> Task: Of the lines in the data below, write out exactly those from the one holding "text: (1268, 601)" through the one holding "line: (1067, 1004)", both included.

> Extracted information:
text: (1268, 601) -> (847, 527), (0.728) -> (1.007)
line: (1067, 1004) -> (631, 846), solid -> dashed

---

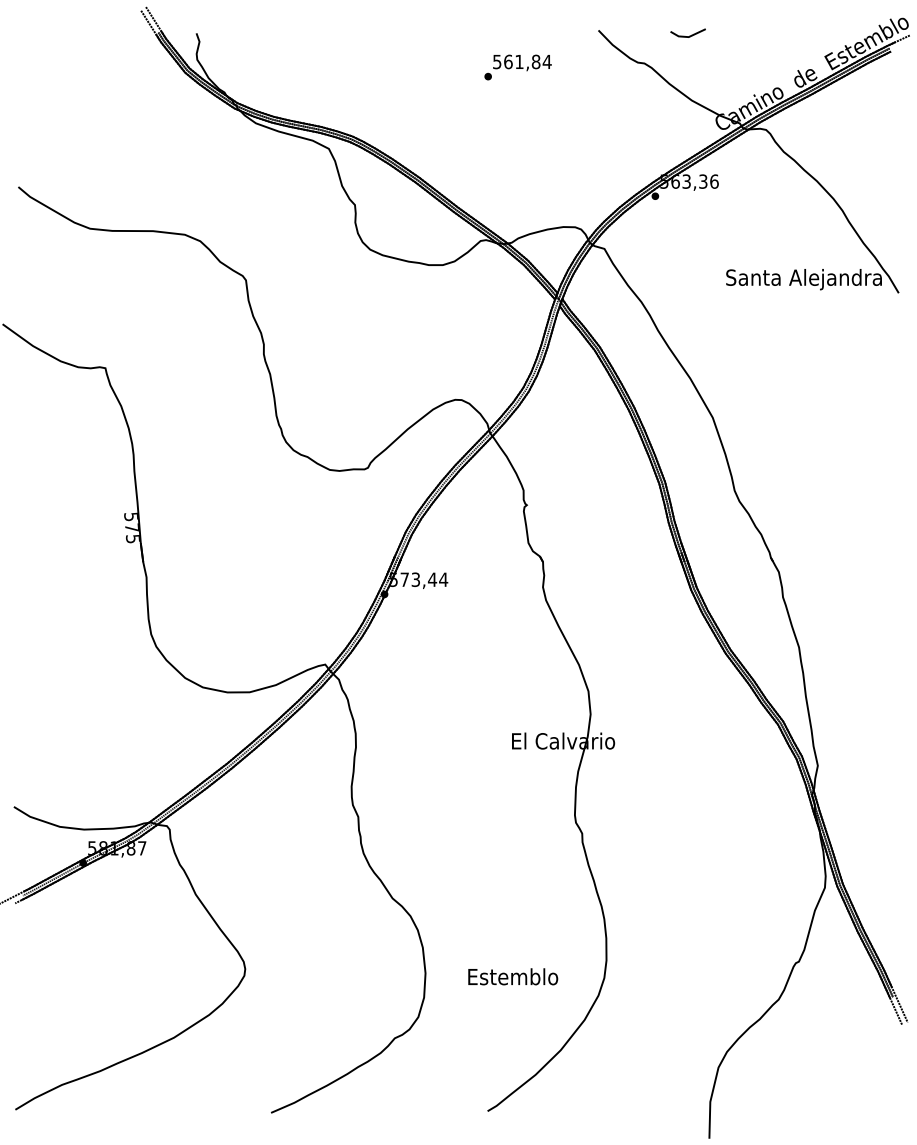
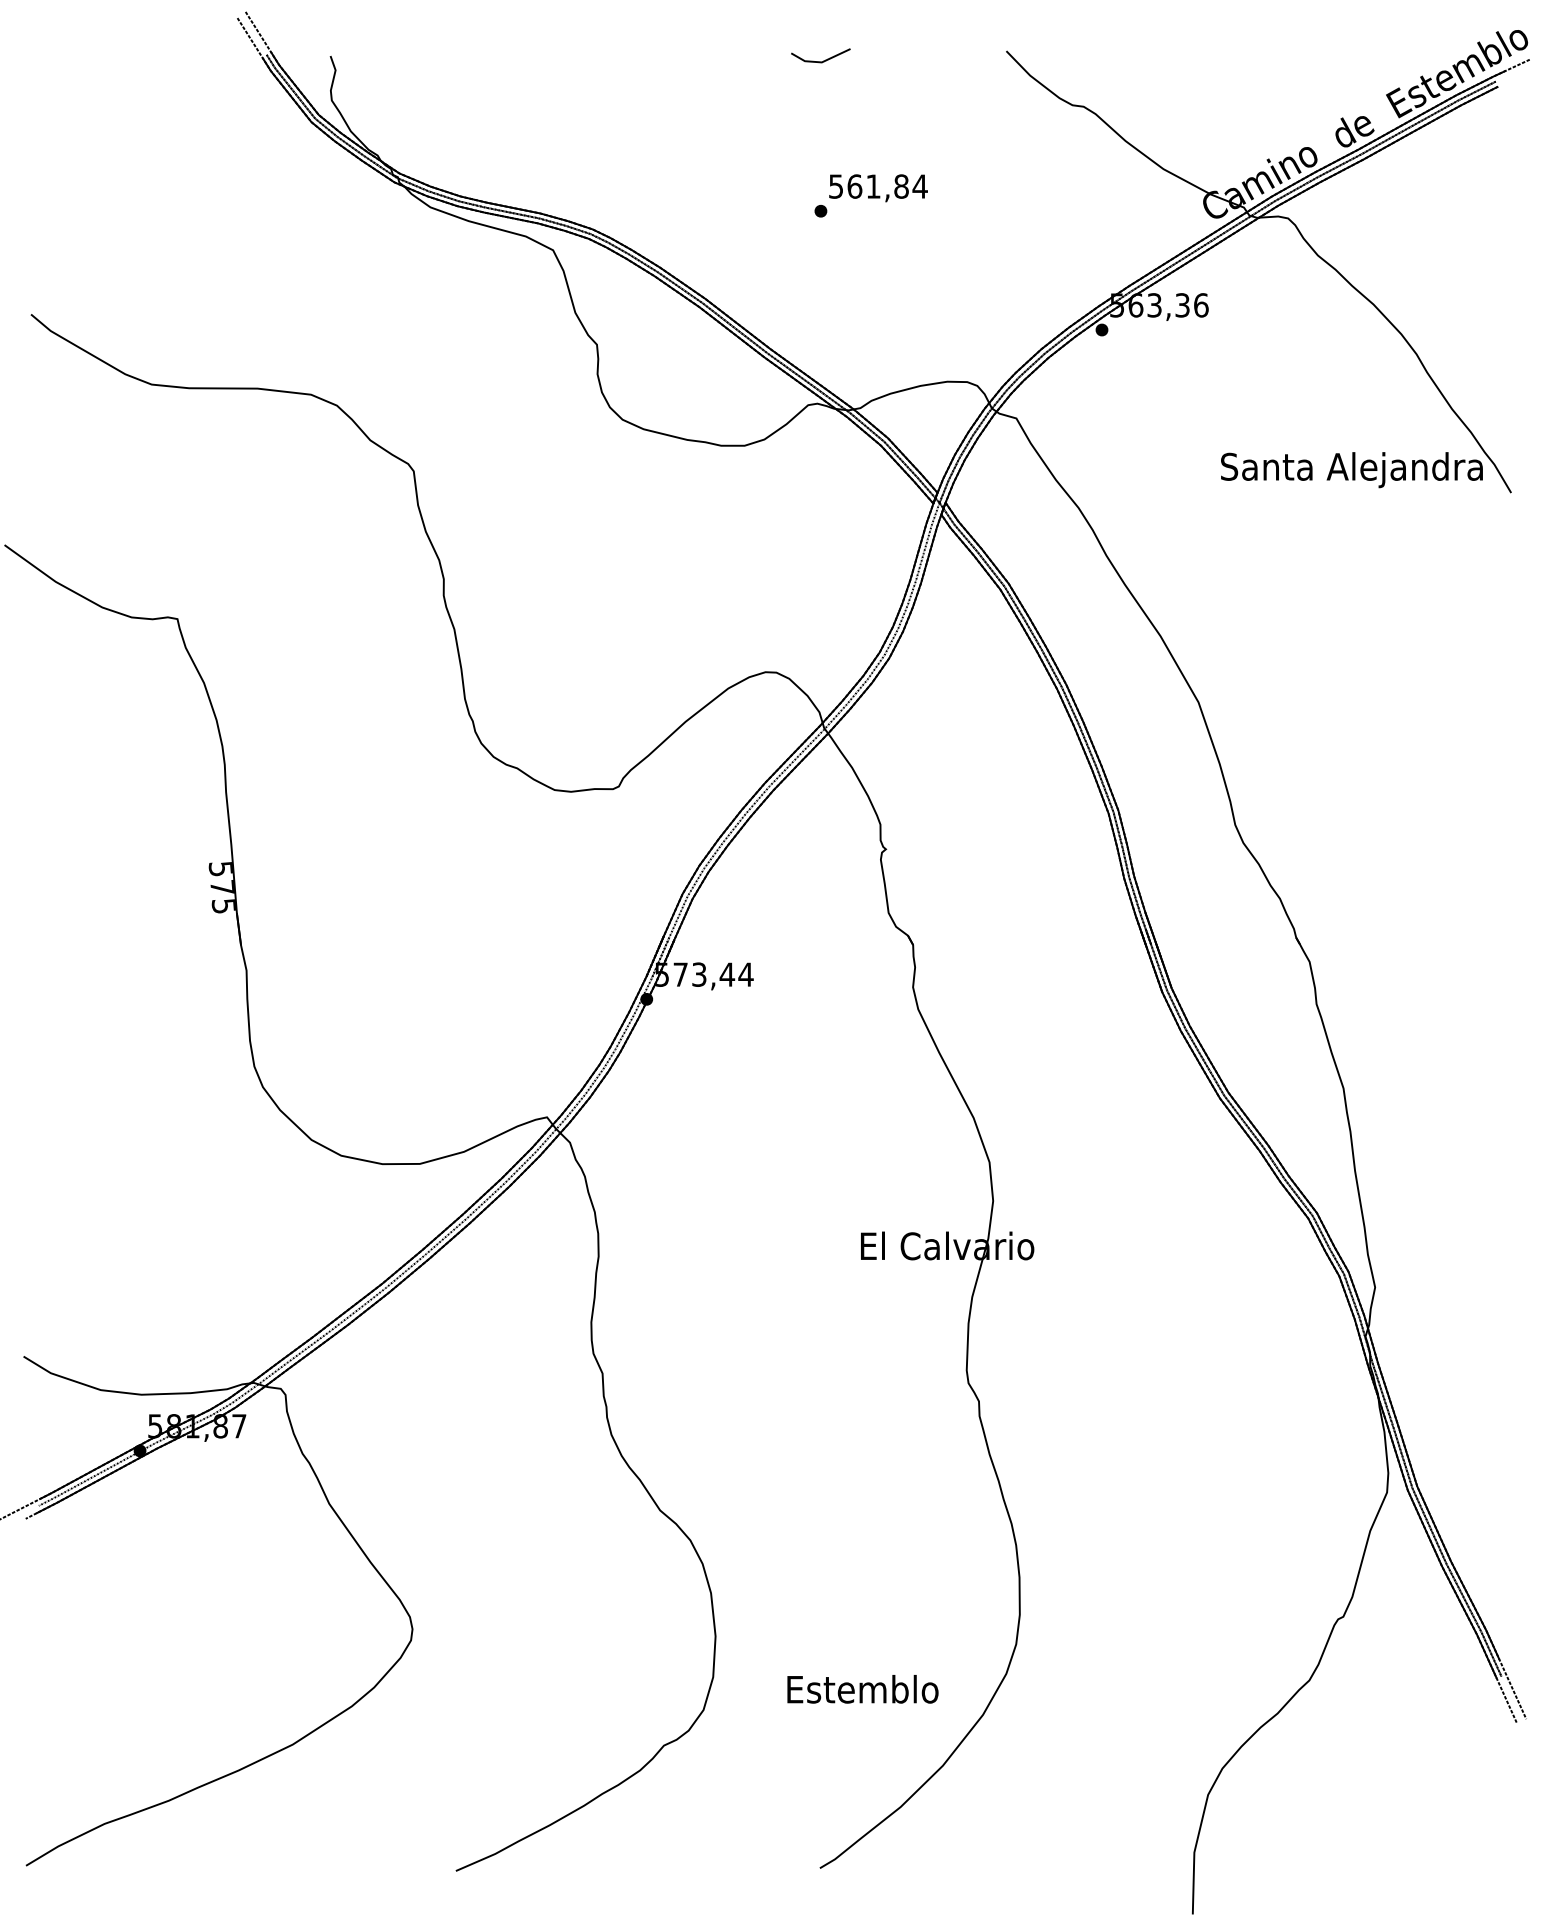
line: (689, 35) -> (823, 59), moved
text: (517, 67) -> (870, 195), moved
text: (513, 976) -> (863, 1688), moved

> Problem solution:
text: (1268, 601) -> (847, 527), (0.728) -> (1.007)
line: (1067, 1004) -> (631, 846), solid -> dashed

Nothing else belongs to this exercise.